An Idiot’s Guide to Writing (book) Reviews

We’ve all seen them: Reviews on Amazon or Ebay that are so bad that they are used solely for comedic purposes. A favorite of mine was an Amazon review of an infant’s car seat that was rated with one star due to the fact that the warning and caution stickers apparently ruined a photo of the baby in the seat….despite the fact that they had actually been in an accident before and the baby was not harmed at all, thanks to the seat.

Sadly, I’ve seen book reviews on Goodreads that are nearly as bad. So here are some things you might want to keep in mind while writing your next book review.

Keep note of the book’s genre. 

The genre of a book will likely have a strong effect on how the reader responds to it. Many people have favorite genres and dislike others altogether. The reviewer needs to be conscious of the book’s intent in this manner. This will prevent you from making the foolish mistake of, for example, rating an erotica work with two stars because it ‘contained too much sensuality.’ Yes, a horror novel will probably contain gore or violence. It is supposed to, so please don’t take off points just because you didn’t look into what you were reading before you actually started reading. This mistake is akin to parents who took their children to see Sausage Party or Deadpool, and then complaining because it was not a family-friendly film. Ask yourself:

  • Does this genre interest me?
  • What elements of this work might appeal to me?
  • Why do I want to read this book?
  • What can I infer about the content of this book based on title, genre, summaries, reviews, the jacket, etc? Am I still interested?

You don’t have to like the main character(s). 

People fall into the habit of identifying with the main character, even when it may be inappropriate. Sure, it might be easy enough for many to relate to Halley of Dessen’s Someone Like You. If that makes the experience more enjoyable for you, all the more power to you. But keep in mind that a character isn’t necessarily poorly developed, useless, or overall ‘bad’ just because you cannot see a reflection of yourself in them. A fourteen year old girl might relate more to Halley over say, Sydney Carton, but that doesn’t mean A Tale of Two Cities is inherently a bad piece of literature.  This is especially important in works wherein the main character is intended to repulse the reader. I, as an avid cat enthusiast, certainly don’t intend on building a fandom around the unnamed narrator in Poe’s The Black Cat. But I won’t rate the poem poorly on that basis alone. Ask yourself:

  • Why is this character this way?
  • What is the author trying to portray with this character?
  • How is the character received by others in the book? Negatively or positively?
  • Is this character static or dynamic? Why? How do I know?
  • How does this character see themselves?
  • How does this character react to conflict? Why?
  • Is this character fundamental to the plot? Does the character compliment the story?

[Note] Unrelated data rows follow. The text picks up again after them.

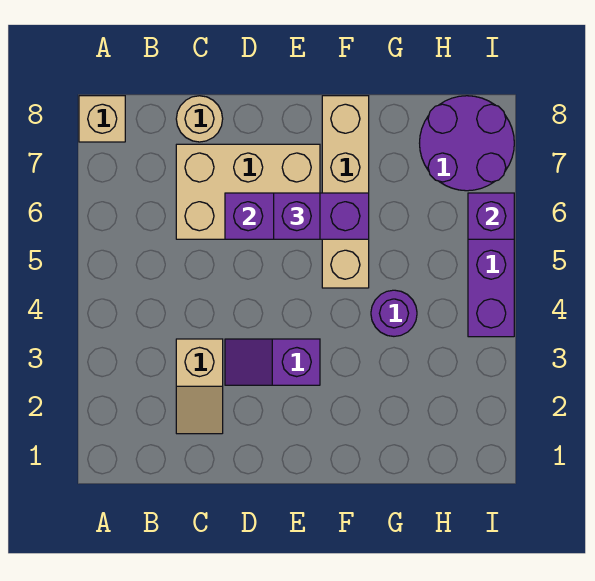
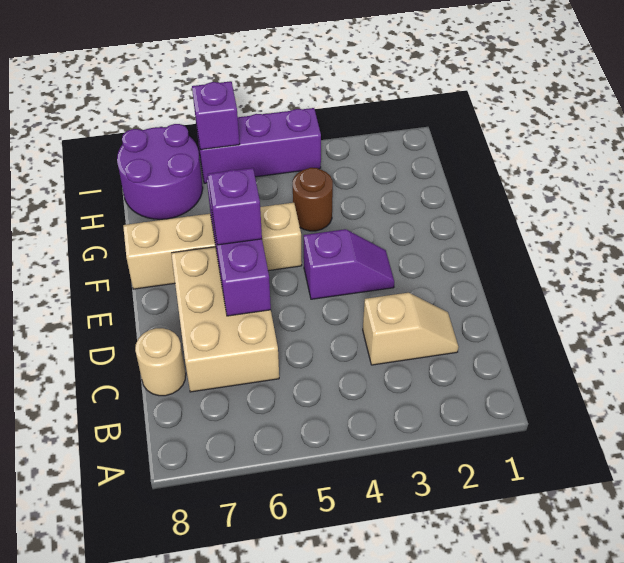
tan brick A8 level 1 -> none
purple slope D3:E3 level 1 top E -> purple slope E3:E4 level 1 top 4
purple round brick G4 level 1 -> brown round brick G4 level 1

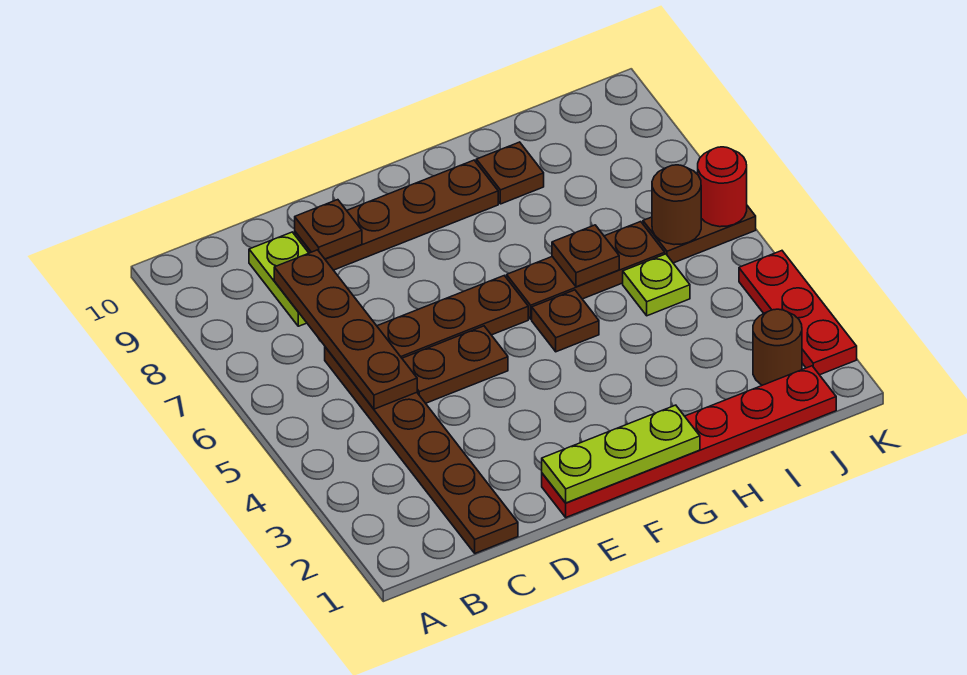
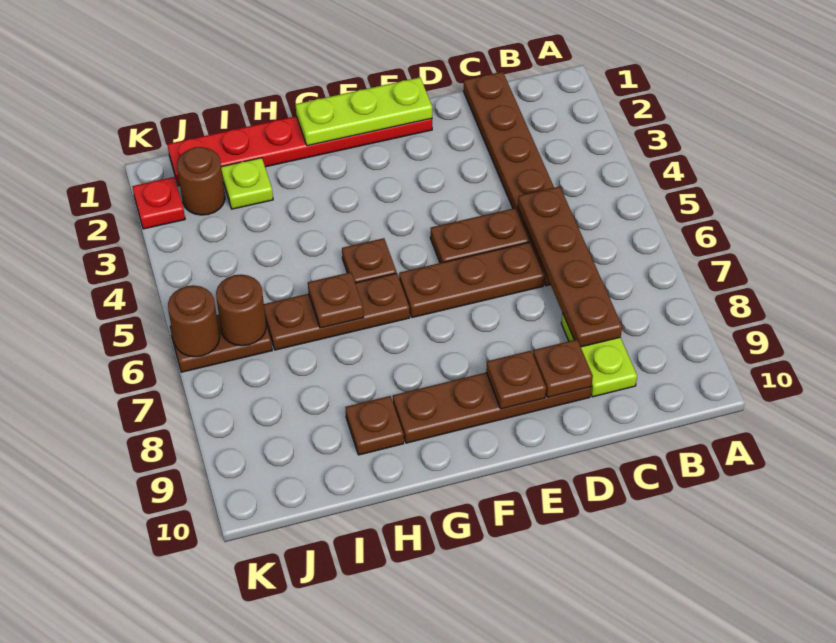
none -> brown plate E9 level 2
lime plate I5 level 1 -> lime plate I2 level 1
red plate K2:K4 level 1 -> red plate K2 level 1
red round brick K6 level 2 -> brown round brick K6 level 2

You won’t be the only reader. 

Everyone has different tastes. Clearly, because if it were up to me, James Patterson couldn’t have achieved a 3.97 average rating on Goodreads. And while I stay true to my opinion of Patterson, I am willing to accept that fact that many people actually do (somehow) enjoy his writing. When writing a review, it is helpful to consider the public as a whole as well as yourself individually. I’ve often personally felt that a book merits 5 stars, but gave 4 due to the acknowledgment that many others would likely rate it with 3 stars. Reviews are not only to provide feedback for an author, but to help others decide if they should even bother picking up the book, or to perhaps even give them a new perspective on a book they’ve already read. So even if something in a book is done well, but you dislike it, at least praise whatever it for what you can. The reverse is also useful: “While I enjoyed x in this book because *insert explanation*, I can see why many others would not due to *insert potential reasoning*”

Be useful, or go home. 

Again, reviews are meant to have a purpose. If you just want to write “This book sucked and wasted my time,” please write in your diary. Those of us who will be reading book reviews, including writers themselves, are looking for explanations, specific criticism, key emotions, what thoughts were evoked, etc. not merely the whether or not you liked the book, hence why these are reviews and not polls with “yes” or “no” questions. We are looking for why more than just a what. Ask yourself:

  • Would I recommend this book to anyone? If so, to whom?
  • Was this book worth reading? Would I read it again if given the chance?
  • What were my favorite things about this book? My least favorite things?
  • What compelled me to read this book in the first place? Did I make the right choice in choosing to read it?
  • Did I laugh, cry, get frustrated, or bored while reading? At what parts?

 

There isn’t necessarily a “wrong” way to write a review, but perhaps these tips can help you write some that are much more useful and less laughable.